Back to the time capsule aspect…let’s just take a moment to appreciate the fashion. Oh my god the fashion. The bright candy-colored outfits. The choppy bright red hair on Josie — once the absolute height of cool, now impossibly dated. The aggressively frosted eyeshadow and lipsticks on everyone. The low-rise jeans, plastic platform shoes, and sexy power suits as daywear and partywear. The spot-on perfection of the boy band DuJour, a perfect parody of the Backstreet Boys in sound and look. The tribal tattoos and shiny pants.
While critics at the time heaped on the condescension (Ebert gave the film a half star and called it “dumb”), it’s quite a bit smarter than plenty of other, more commercially successful films. As a Gen X/Millennial cusp female viewer, I loved seeing a story about a group of ambitious women whose first loyalty was to each other (not boyfriends, not family, or anything else) and their collective success. Their ambition is to become world famous, successful rock stars — for the joy of it, for the affirmation of their talent — and they aren’t punished for that. So often in stories about ambitious women, we’re forced to watch some kind of elaborate degradation as the supposed “price” for fame or success, but not here. 20 years on and we still don’t have much more in the way of pop culture examples of ambitious women who enjoy success, fame, or power. America is still so unrelentingly uncomfortable with powerful, ambitious women that it gave us 4 years of the most laughably corrupt, despicable human being ever to set foot in the White House rather than award the Presidency to the much more qualified Hillary Clinton.
Another male establishment critic, Travers again, called the film a “girlie trifle.” One wonders if those words are synonymous in his lexicon. Girlie it may be, but a trifle?
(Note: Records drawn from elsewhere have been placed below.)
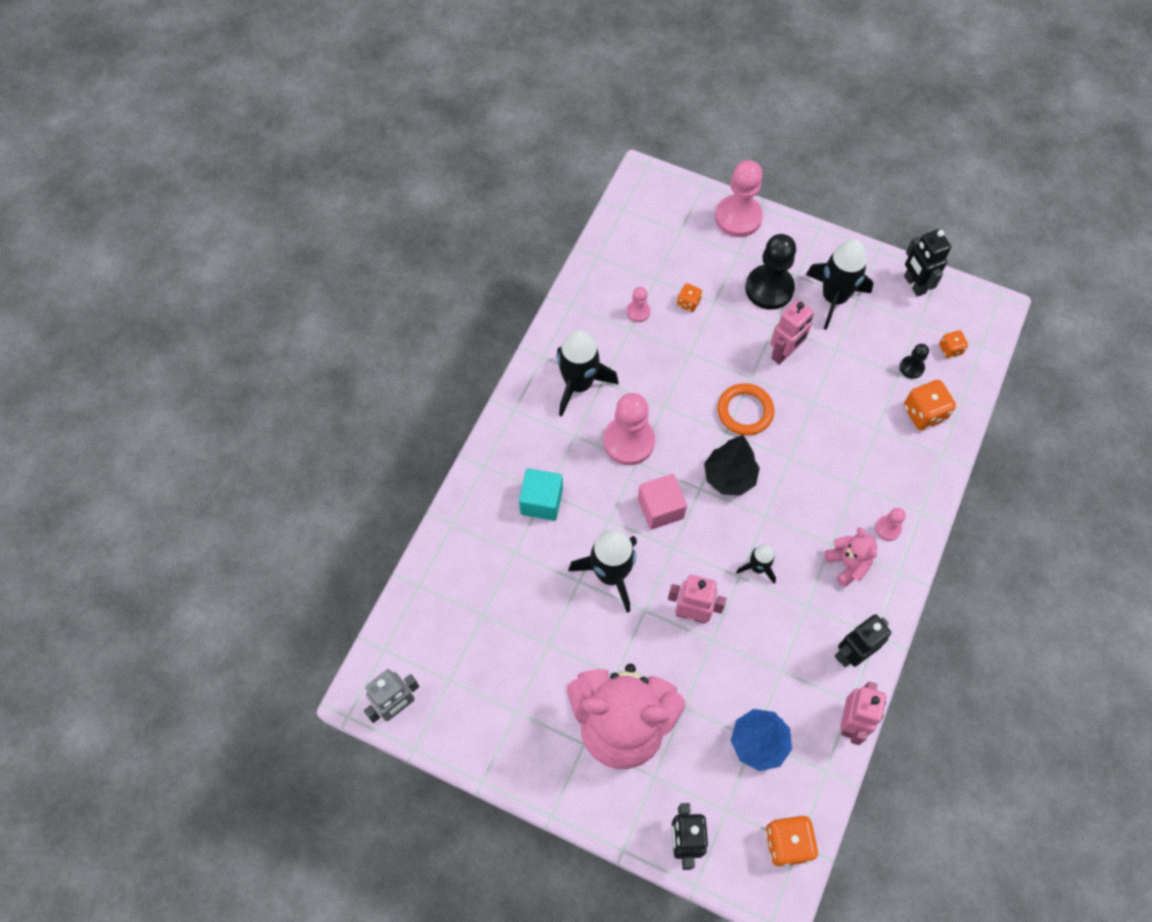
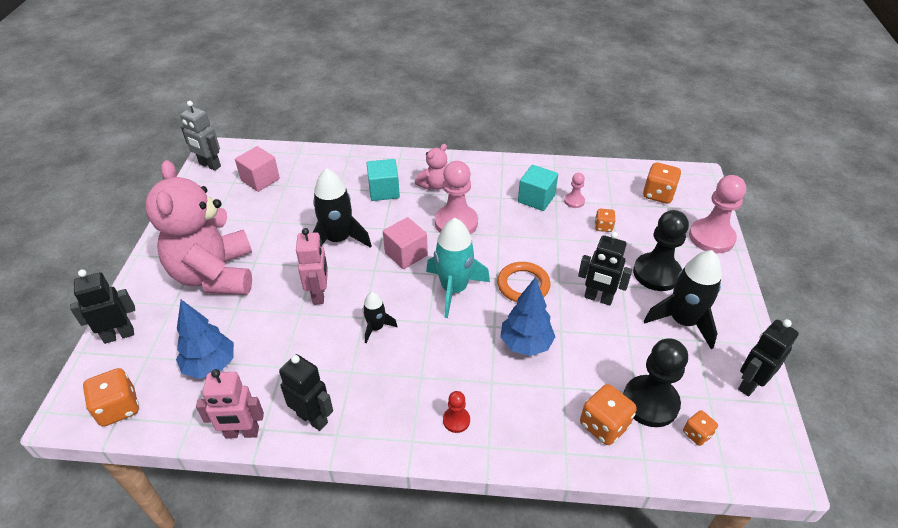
camera: 70 degrees right, 20 degrees down
(458, 644) = (260, 180): none -> pink cube
(578, 384) = (490, 186): black rocket -> none
(619, 346) = (536, 199): none -> turquoise cube
(658, 229) = (658, 194): none -> orange dice
(729, 477) = (454, 289): black tree -> turquoise rocket
(784, 353) = (598, 298): pink robot -> black robot
(820, 439) = (526, 344): none -> blue tree
(847, 564) = (404, 394): pink teddy bear -> pink teddy bear (434, 185)
(888, 528) = (456, 420): pink pawn -> red pawn
(911, 367) = (650, 402): black pawn -> black pawn, size x2.07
Maybe if you believe that art must be masculine to be taken seriously or to engage with serious ideas. The magic trick Josie accomplishes is that it keeps you bopping your head and laughing in spite of yourself at all the absurdity while painting a very dark all-too-realistic picture of our inescapable capitalist hell world — all while managing to serve up a more genuine dose of creativity and “girl power” than Spice World could dream of.
Side quests
Josie and the Pussycats was far ahead of its time. 10 more great and classic movies about consumerism. One of the greatest Y2K fashion movies. Larger Than Life asks: did a boy band change your life too? Serious question: Where are all the girl groups? Boy band style has evolved. Girl power 2.0 - What is Ariana Grande’s music really about? Maybe the modern world still isn’t ready for successful women.
Creative juice
City, Michael Heizer’s sprawling installation of manmade forms in the dusty Nevada desert, spans over a mile long and can only be explored on foot. I am 100% going there when I get an opportunity. It’s been described as the largest contemporary artwork on Earth. In progress since 1970, it opens to the public this year, though only to a limited number of visitors, with advance registration required.
Via the Art Newspaper:
Heizer envisions City as a project that will endure well beyond the lifespans of even the most treasured and tough contemporary art. “My good friend Richard Serra is building out of military-grade steel,” he said in a 2016 New Yorker profile about the project. “That stuff will all get melted down. Why do I think that? Incans, Olmecs, Aztecs—their finest works of art were all pillaged, razed, broken apart and their gold was melted down. When they come out here to fuck my City sculpture up, they’ll realize it takes more energy to wreck it than it’s worth.”